Attribution analysis: How to measure impact? (Part 2 of 2)

Published in

Data Science at Microsoft

9 min readAug 15, 2020

By Lisa Cohen, Ryan Bouchard, Jane Huang, Daniel Yehdego and Siddharth Kumar

Introduction

This is our second article in a series where we focus on methods for determining the impact of customer engagement efforts, a common question that data scientists face in the enterprise. In our last article, we showed methods for attribution analysis in cases where there are one or many treatments in play (using single or multi-attribution). Those methods provide ways to quantify the correlation between treatments and outcome metrics. In this article, we’ll cover causal inference techniques to determine causality. We’ll also share approaches that we’ve taken to make this analysis actionable for the business.

Causal inference

We’ve discussed the distinction between techniques that allow us to conclude correlation versus those that indicate causation. “Correlation does not imply causation” is a common reminder in the field of statistics and data science. This site features several amusing spurious correlations to remind us about the importance of not conflating these two concepts. Another method (beyond randomized controlled trials “RCTs”) that we use to evaluate causation is causal inference. This is particularly valuable in scenarios where it’s not feasible to run an experiment due to business considerations. The Book of Why, by Judea Pearl, is a fun and accessible read for those interested in an introduction to this topic. The Coursera course “A Crash Course in Causality: Inferring Causal Effects from Observational Data” is another good reference.

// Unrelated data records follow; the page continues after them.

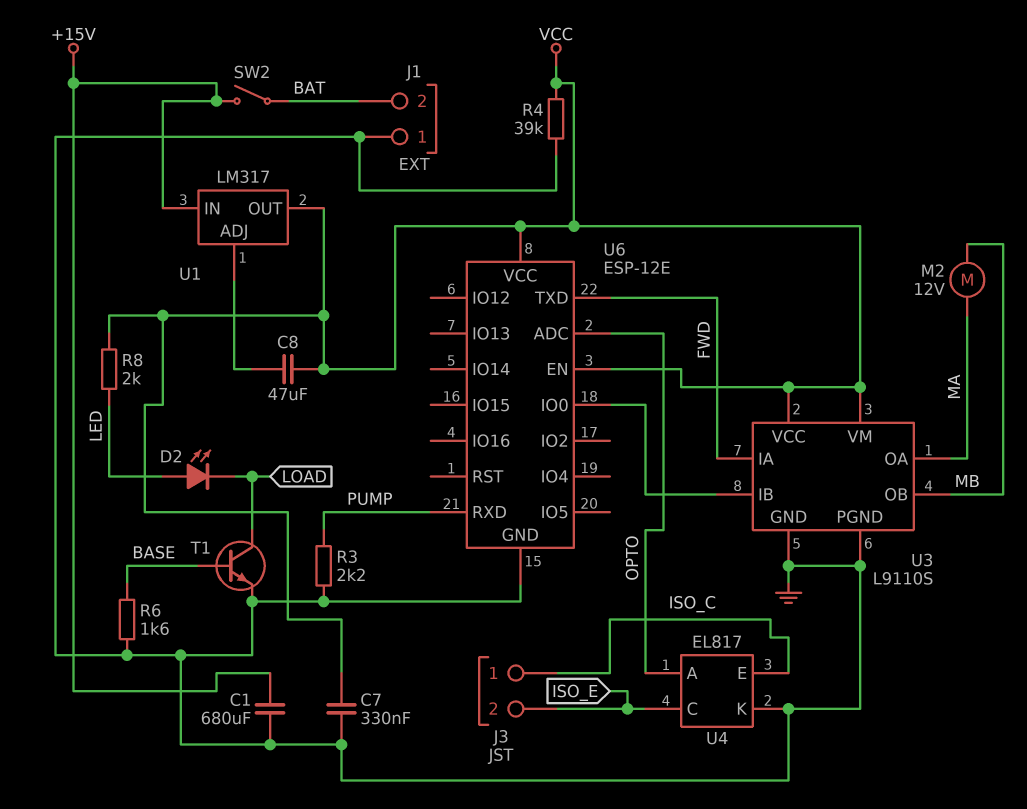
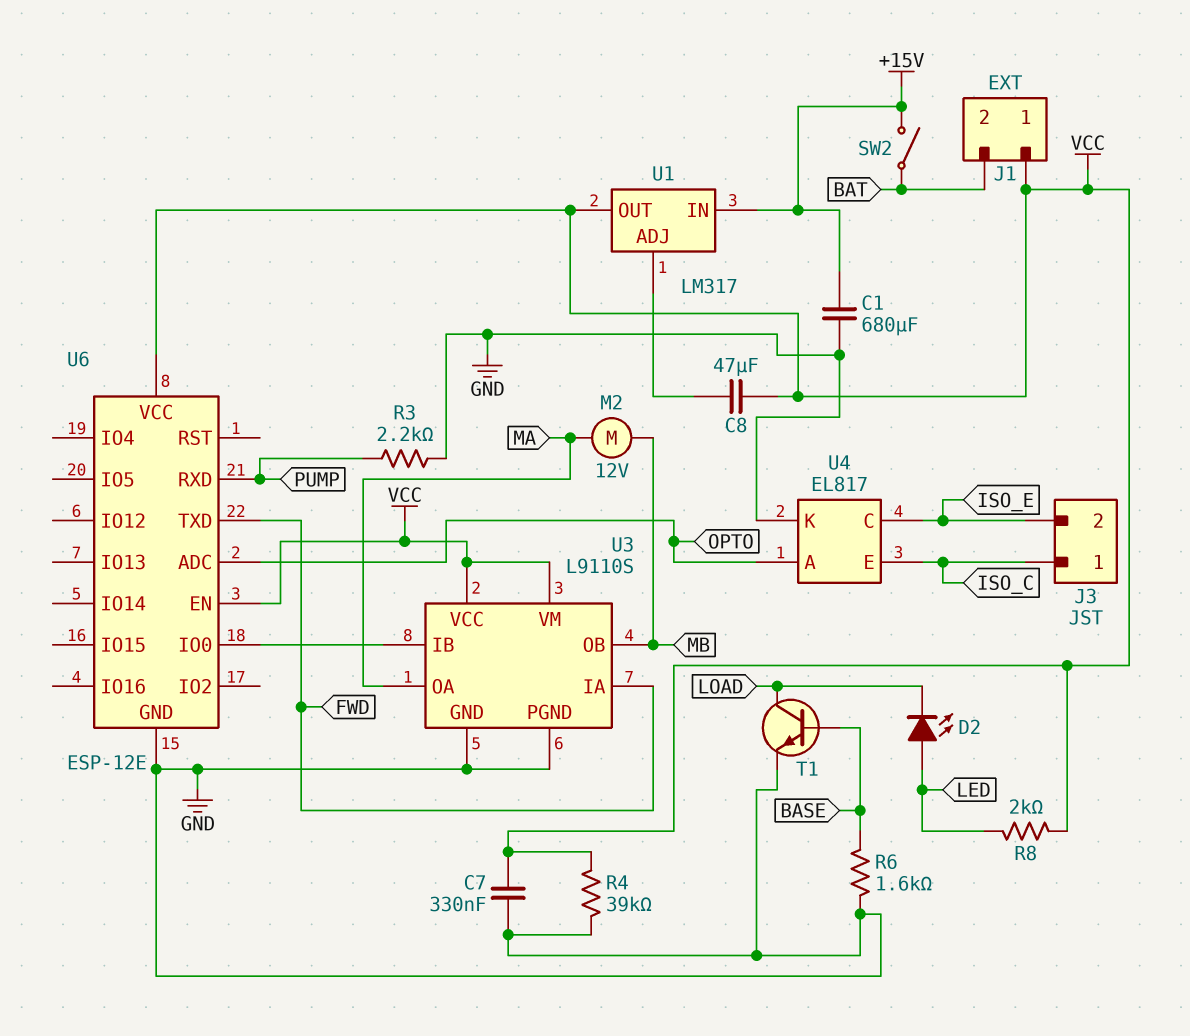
J1 pin 1: GND -> VCC

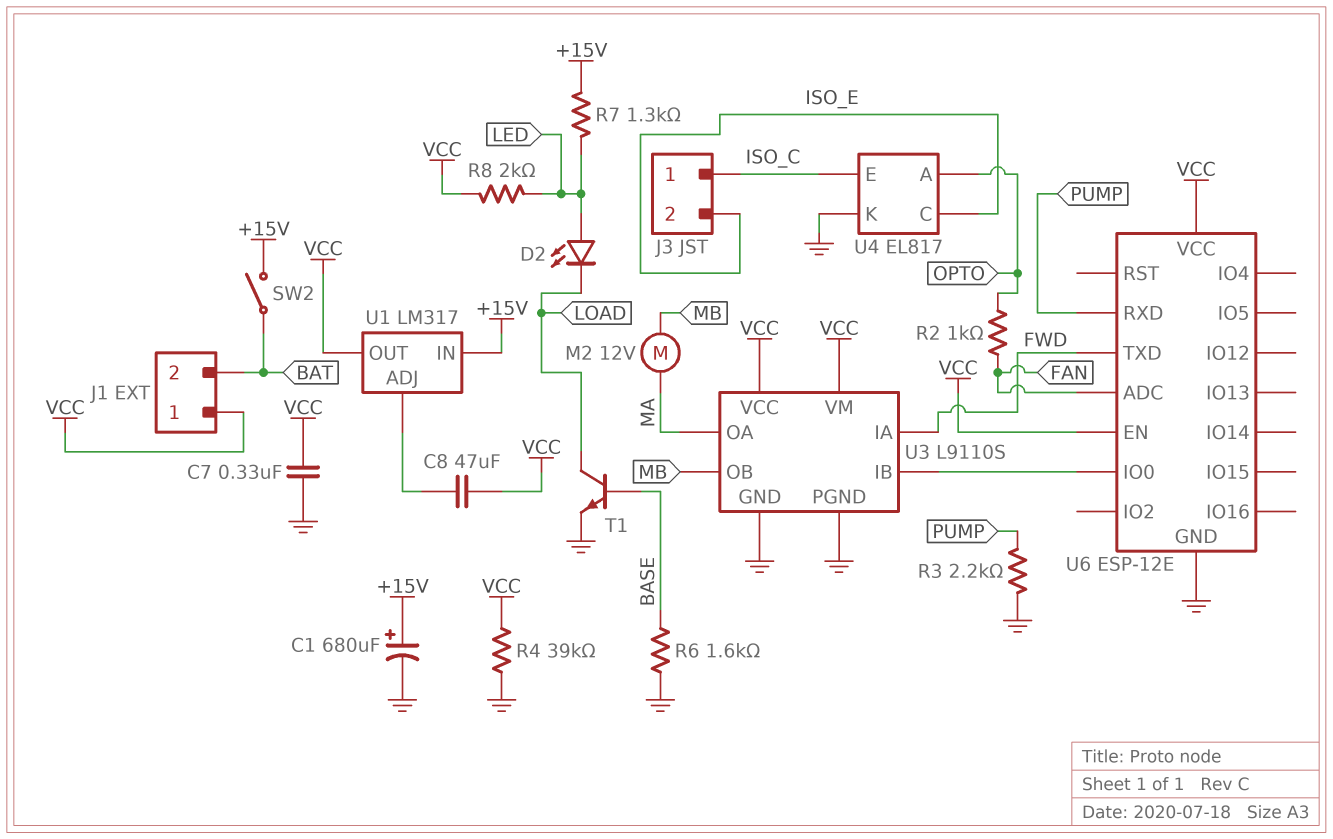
C1: 680uF (+15V, GND) -> 680uF (plus +15V, minus GND)
R2: none -> 1k (FAN, OPTO)
R7: none -> 1.3k (+15V, LED)
U6 pin ADC: OPTO -> FAN

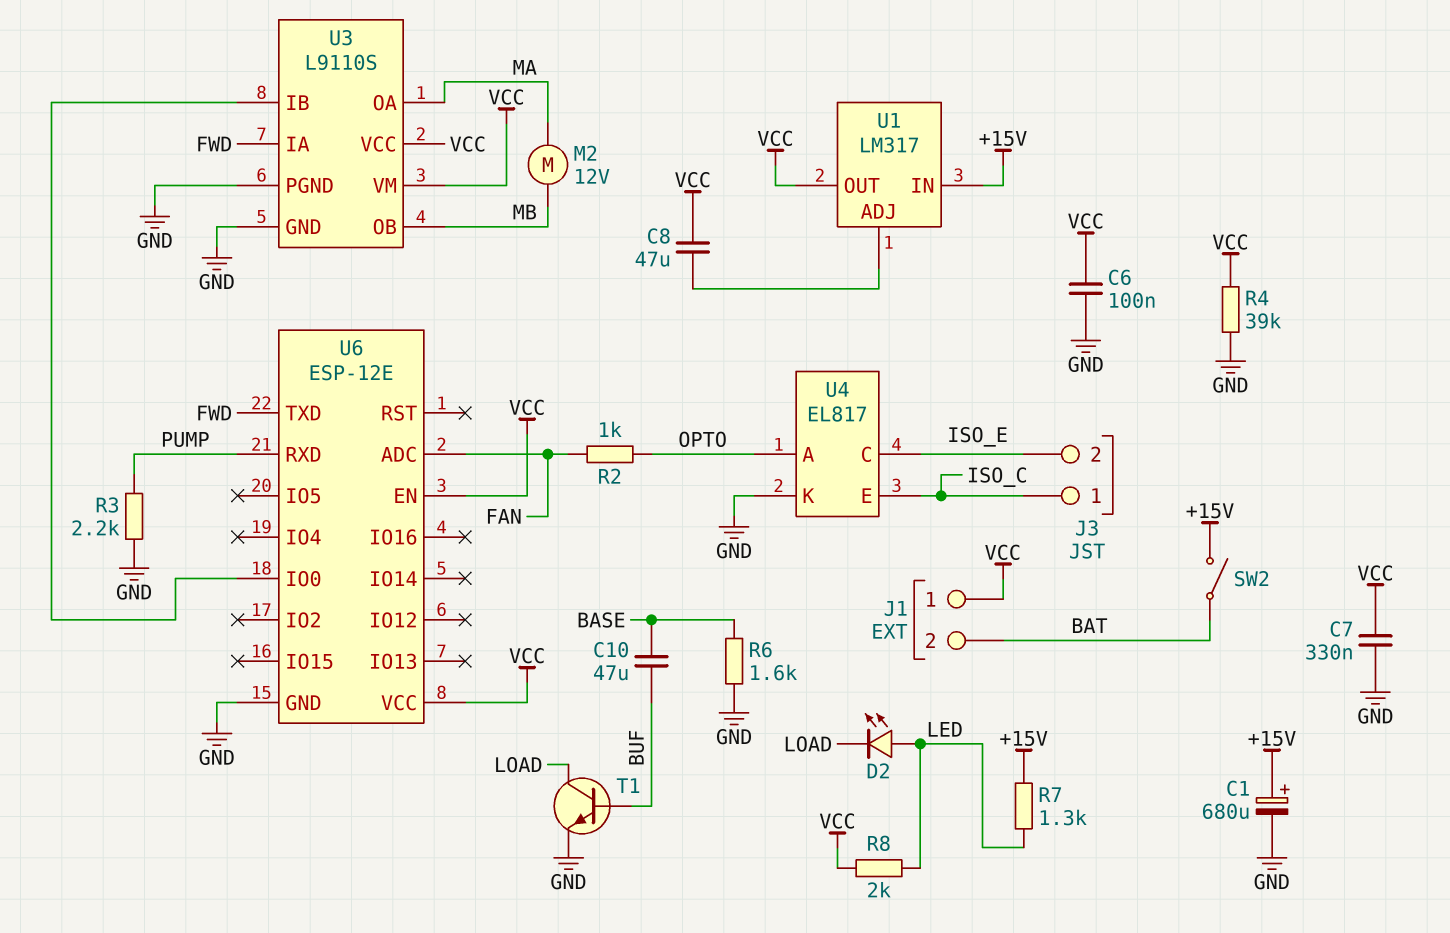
C6: none -> 100nF (GND, VCC)
C10: none -> 47uF (BASE, BUF)
T1: NPN (B BASE, C LOAD, E GND) -> NPN (B BUF, C LOAD, E GND)

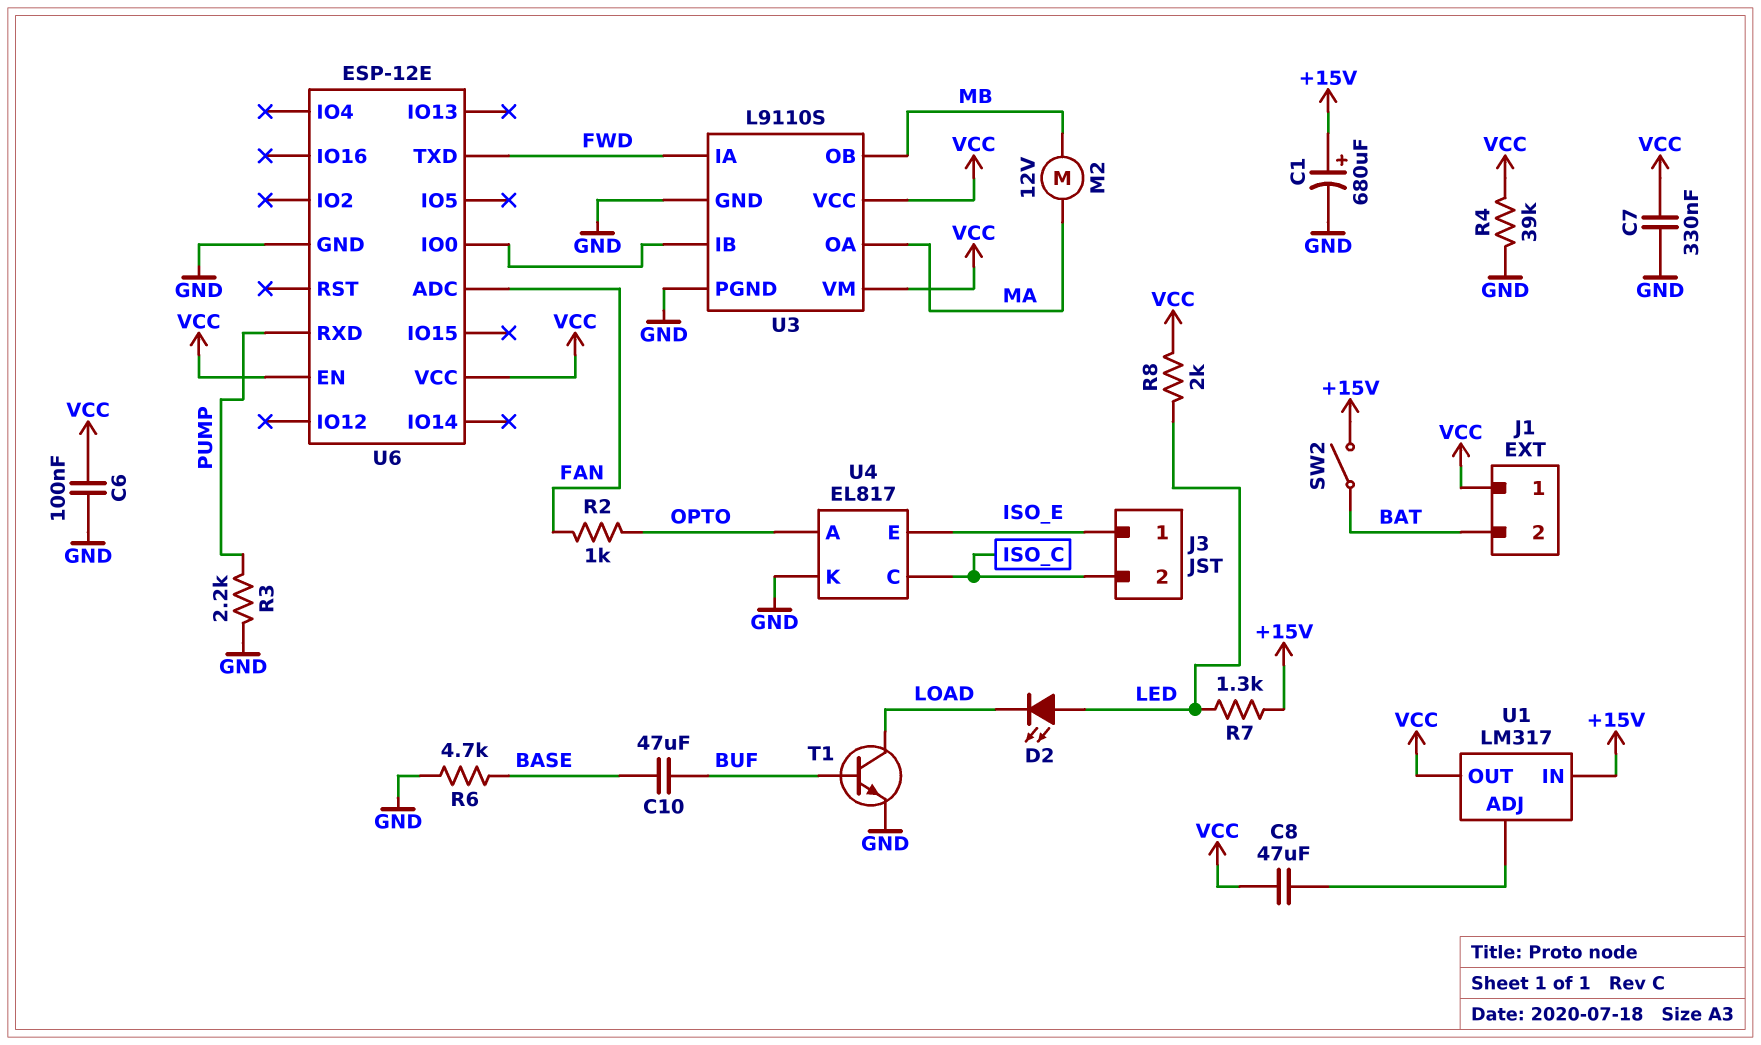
J3 pin 1: ISO_C -> ISO_E
J3 pin 2: ISO_E -> ISO_C
R6: 1.6k (BASE, GND) -> 4.7k (BASE, GND)
U4 pin C: ISO_E -> ISO_C
U4 pin E: ISO_C -> ISO_E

The first step in causal modeling is to develop the causal diagram. A key activity as part of this work is hypothesizing the variables that could have an impact on the outcomes, which requires a combination of business context and a healthy dose of imagination. A good approach to this is asking “What if?” questions. Causal diagrams include the treatment under review, the desired goal or outcome, and confounding variables (i.e., other variables that can also have an impact on the outcome):

Figure 1: Components of a causal diagram.

In our example above, the treatment is the investment program that is aimed at helping customers be successful in their adoption of the Azure cloud. A key outcome we measure is their usage of Azure. Finally, the confounding variables include customer size, geography, industry, types of Azure services used, usage levels, and so on. Ultimately, confounding variables include many of the factors that you would typically control for in a RCT.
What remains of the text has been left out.